A longshoreman who suffered a serious injury on the job brought legal action against the ship’s owner, operator and charterer. He tried to hold them accountable for the accident, but it was an affidavit filed in response to a motion from the defendants that ultimately got the case dismissed.
The man worked for Gulf Stream Marine, Inc. in Texas. One day, on a ship called the M/V Greta, he was supervising the unloading of steel pipes, which were being lifted in bundles by a crane. When one of the bundles was being lowered onto another, one of the bundles shifted and rolled towards the supervisor. He wasn’t able to avoid the rolling pipes, and the bundle pinned and crushed his left leg against a wall. The leg had to be amputated below the knee.
He sued the M/V Greta’s owner, Anderson Shipping Company, Ltd.; operator, SoCoGEM Sam; and charterer, Oldendorff Carriers GmbH & Company, K.G. He alleged negligence under the Longshore and Harbor Workers’ Compensation Act (LHWCA). His case included a liability expert, a captain who expressed his opinions on the stowage and unloading of pipes and his belief that the plaintiff’s injury was caused by inadequate stowage of the pipes. The defendants moved for summary judgment, arguing that there was no breach of duty owed to the longshoreman.
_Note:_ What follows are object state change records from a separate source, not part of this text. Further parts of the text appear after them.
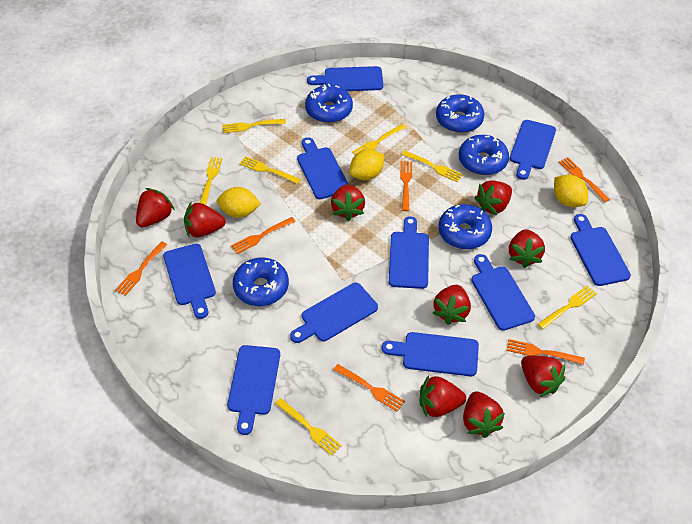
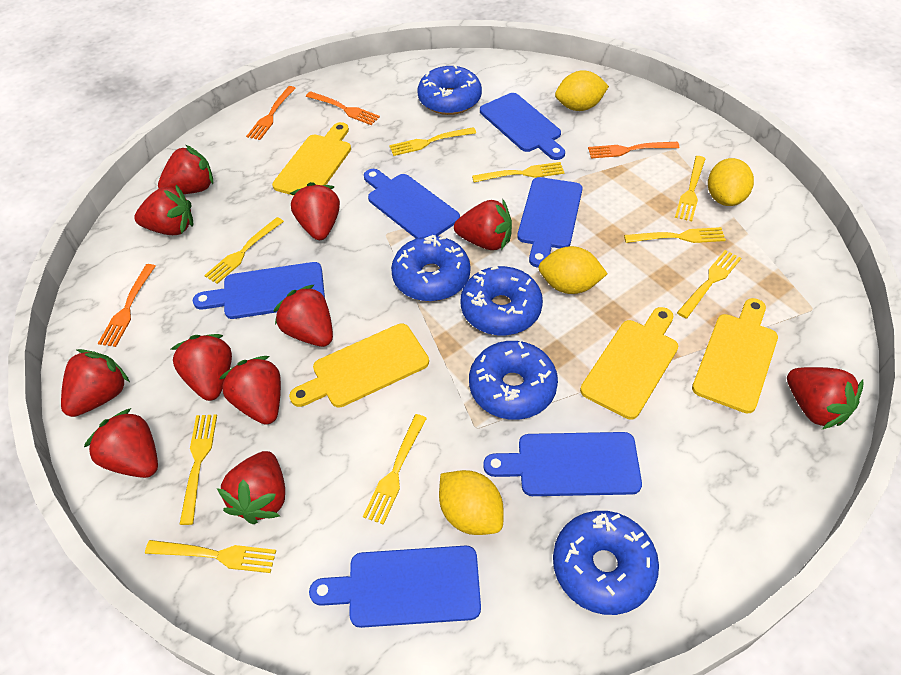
blue cutting board: 10 -> 6
orange fork: 6 -> 4
red strawberry: 9 -> 11
yellow cutting board: 0 -> 4
yellow fork: 7 -> 9
yellow lemon: 3 -> 4

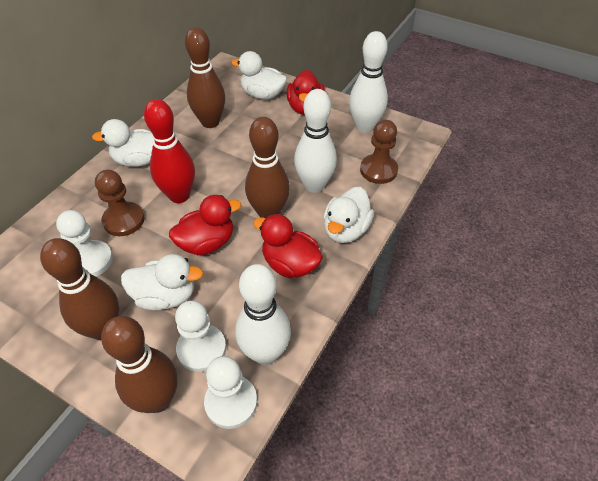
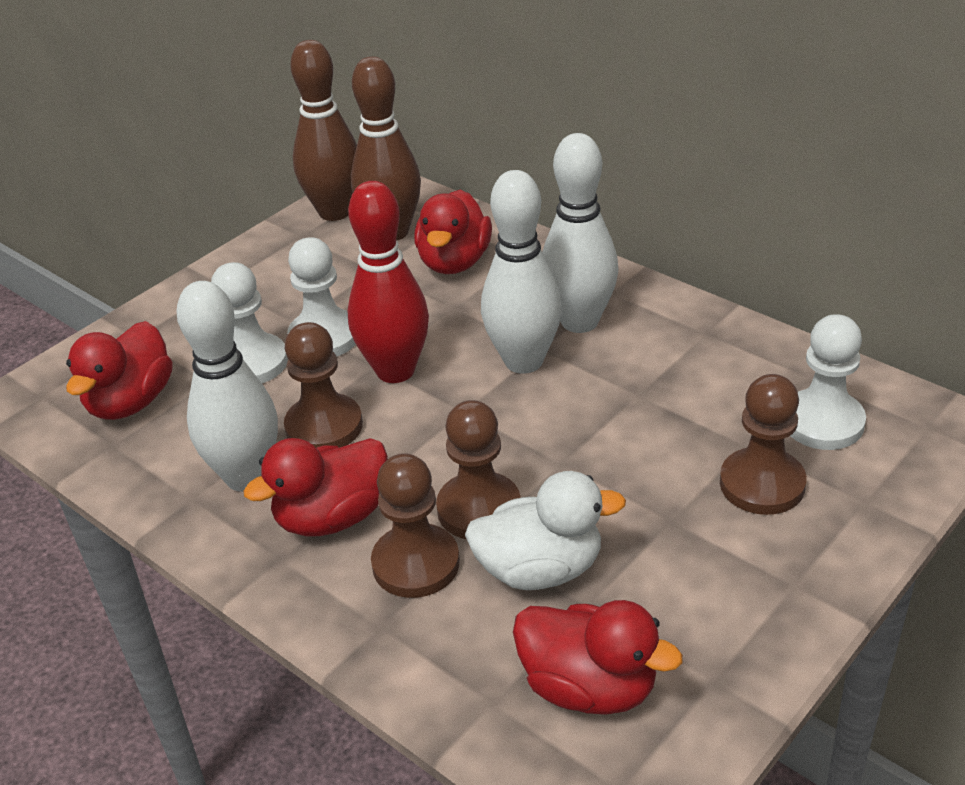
brown bowling pin: 4 -> 2
brown pawn: 2 -> 4
red duck: 3 -> 4
white duck: 4 -> 1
The man’s response to the motion was an affidavit from the captain. The problem was that it contained opinions that had not been previously expressed. The captain had stated for the first time that the manner of stowage on the M/V Greta was “abnormal and unsafe,” and that it was “almost certain” that unloading the pipes would result in shifting. He further stated that his opinions were based on what would be “generally accepted” by experts in loading and unloading pipes.
The plaintiff argued that his liability expert was simply upholding the initial expert report, not offering new opinions. But the defendants disagreed and moved to strike the affidavit, further arguing that it was untimely. The district court struck the affidavit and granted summary judgment in favor of the defendants, believing that no legal duties had been breached.
On appeal, judges examined the LHWCA’s definitions of duties owed to longshoremen. The first, turnover duty, related to “ordinary care” and essentially being sure that workers are aware of any dangers. The court believed that the lack of dunnage (padding for securing the pipes in bundles), which the plaintiff argued was a hazard, was “open and obvious” to workers, which means that the defendants would not have been liable.
The other duties owed were a duty to use “reasonable care” in preventing injury to longshoremen and a “duty to intervene” should there be dangerous conditions. But the former would require defendants to have had more control over the operations – the plaintiff testified that no one directed the crew on how to stow or unload pipes – while the latter was negated by the fact that the longshoremen knew of the danger and had unloaded the pipes using a standard method.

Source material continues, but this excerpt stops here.